Developing against the Cloud

Stop emulating, start developing with real cloud services - 5 minutes

May 30, 2021

In the days of the LAMP stack, local web development was straightforward. You’d have a copy of your code on your machine, and fire up a local server with something like rails server. As complexity and codebases grew, we turned to Docker which promised to save us from configuration hell. The problem only compounded as the popularity of service-oriented architectures caused the number of services in an average backend to explode.

In the world of serverless development, building serverless apps via local emulation suffers from several drawbacks. It’s hard to locally mock a large number of disparate services, the services are gaining new features frequently, and offline emulation tools are often community maintained, meaning that new features lag their cloud counterparts until someone like yourself adds them.
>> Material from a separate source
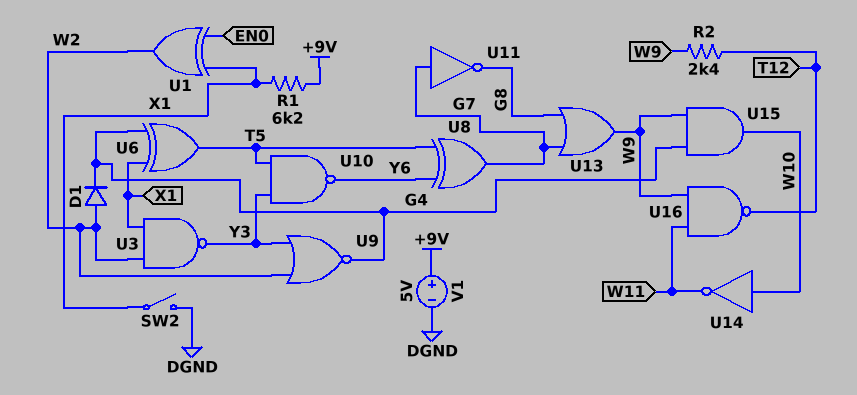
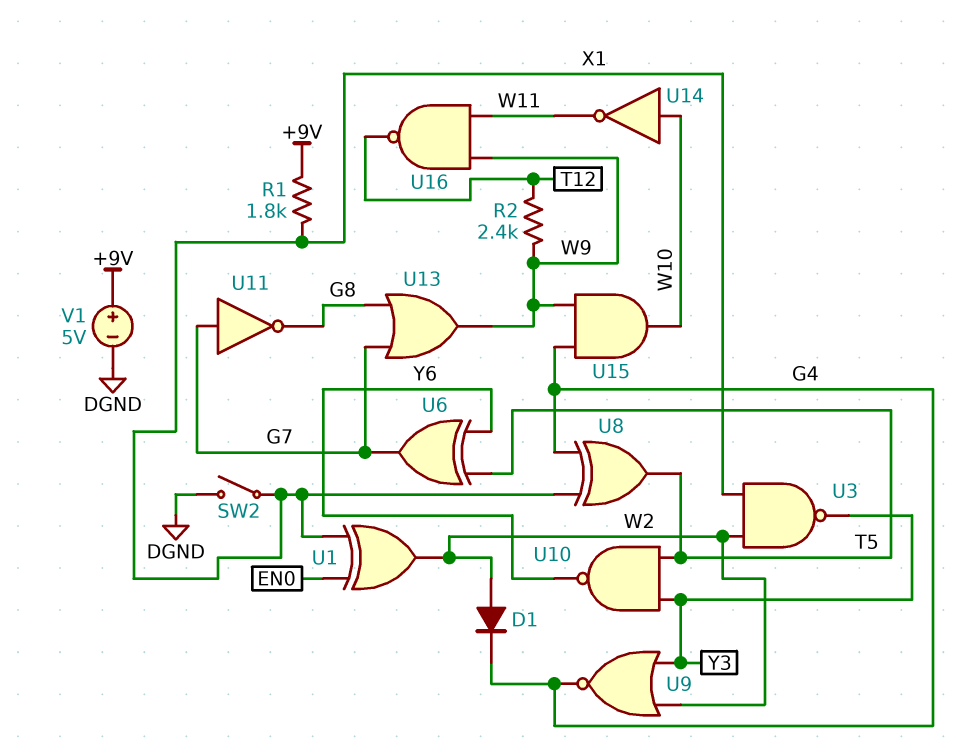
R1: 6.2k (+9V, X1) -> 1.8k (+9V, X1)
U6: XOR (in G4, in X1, out T5) -> XOR (in T5, in Y6, out G7)
U8: XOR (in T5, in Y6, out G7) -> XOR (in G4, in X1, out T5)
The differences between a live AWS environment and a local emulators are many and stark. IAM policies can only be tested in the cloud. Timeouts and memory limits don’t exist locally, neither do vCPUs or cold starts. Especially confounding are configuration failures which may cause a function to run without responding, or not to run at all!

There are some great tools such as serverless offline, SAM local, and the architect framework, but I propose that we consider a different way forward - a cloud development environment.

Emulating the cloud on your laptop is fragile, prone to lacking features, and hard to keep orderly (especially for new developers). Instead of trying to constantly keep up with the army of engineers at AWS, let’s see how we can use per-feature stacks, shared data access, and extremely quick deployments, to replace local emulation entirely.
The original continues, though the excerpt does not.